Item 4. Purpose of Transaction.

      The purpose of the transaction was the acquisition of certain sales,
      manufacturing and marketing rights in Japan with respect to LTX's new
      Fusion equipment line.

      None of the reporting persons has any plans or proposals which relate to
      or which would result in any of the actions described in subparagraphs (a)
      through (j) inclusive of Item 4 of Schedule 13D.

Item 5. Interest in Securities of the Issuer.

  (a) Ando holds 400,000 shares, constituting 1.13% of the Common Stock.

      NEC, which holds 50.03% of Ando's outstanding shares, may be deemed to
      beneficially own the Common Stock owned by Ando.

      Neither Ando nor NEC plans to file any further amendments to Schedule 13D.

      Percentages are based on 35,508,736 shares of LTX Common Stock outstanding
      as of October 1, 1998, as reported on Form 10-K for the year ended July
      31, 1998.
<PAGE>
                                                               Page 6 of 6 Pages


  (b) Ando has the sole power to vote or direct the vote and sole power to
      dispose or to direct the disposition of the Common Stock of which it is
      beneficial owner.
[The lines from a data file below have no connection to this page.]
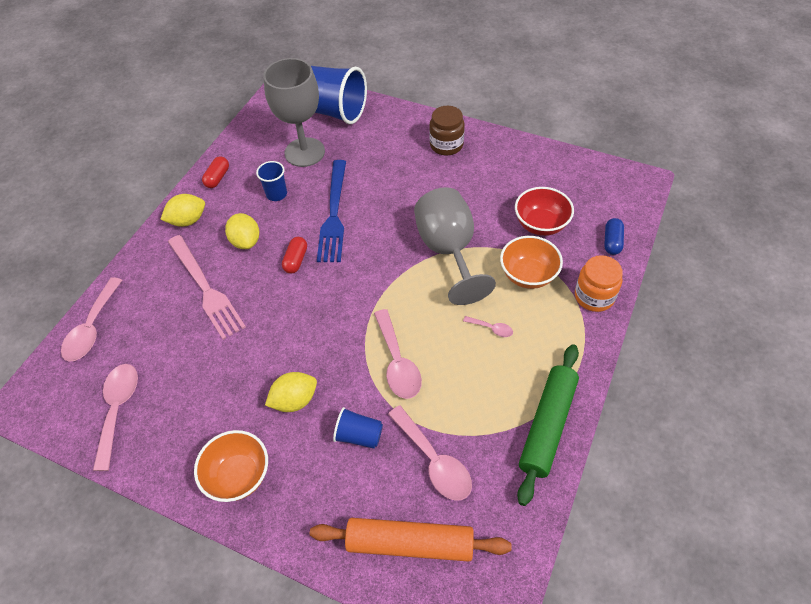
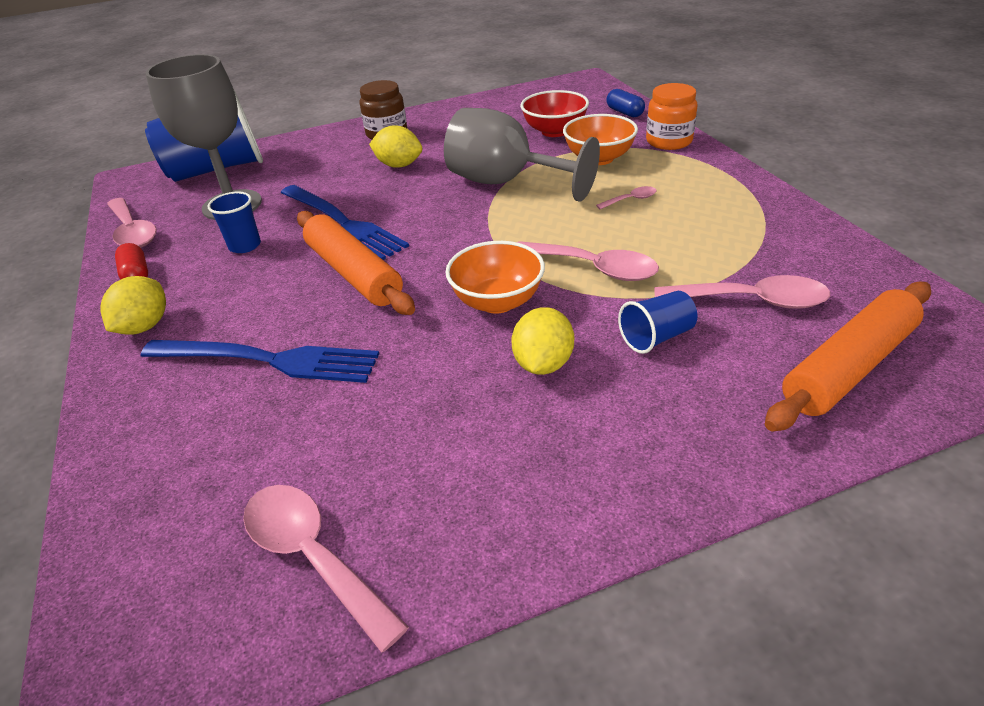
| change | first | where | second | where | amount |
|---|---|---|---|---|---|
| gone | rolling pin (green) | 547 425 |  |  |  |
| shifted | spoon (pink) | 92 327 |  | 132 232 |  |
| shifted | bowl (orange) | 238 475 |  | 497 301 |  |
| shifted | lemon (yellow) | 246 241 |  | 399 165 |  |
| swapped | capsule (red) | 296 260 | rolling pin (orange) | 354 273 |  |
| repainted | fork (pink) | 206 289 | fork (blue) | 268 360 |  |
NEC, by virtue of its position as the controlling
      stockholder of Ando may be deemed to share such power with Ando.

      Pursuant to Section 240.13d-4, NEC disclaims beneficial ownership of the
      Common Stock owned by Ando, and the filing of this Schedule 13D on behalf
      of NEC shall not be construed as an admission that NEC is, for the purpose
      of Section 13(d) or 13(g) of the Securities Exchange Act of 1934, the
      beneficial owner of such securities.

  (c) There have been no transactions in the Common Stock by the reporting
      persons.

  (d) Not applicable.

  (e) Not applicable.

Item 6. Contracts, Arrangements, Understandings or Relationships with Respect to
        Securities of the Issuer.

      As described above, there are no contracts, arrangements, understandings
      or relationships (legal or otherwise) among the persons named in Item 2
      and any other person with respect to the Common Stock or other securities
      of LTX.

Item 7. Material to be Filed as Exhibits.

      None.

                                   Signatures

      After reasonable inquiry and to the best of the undersigned's knowledge
and belief, the undersigned certifies that the information set forth in this
instrument is true, complete and correct.

Dated: November 23, 1998

NEC Corporation                               Ando Electric Co., Ltd.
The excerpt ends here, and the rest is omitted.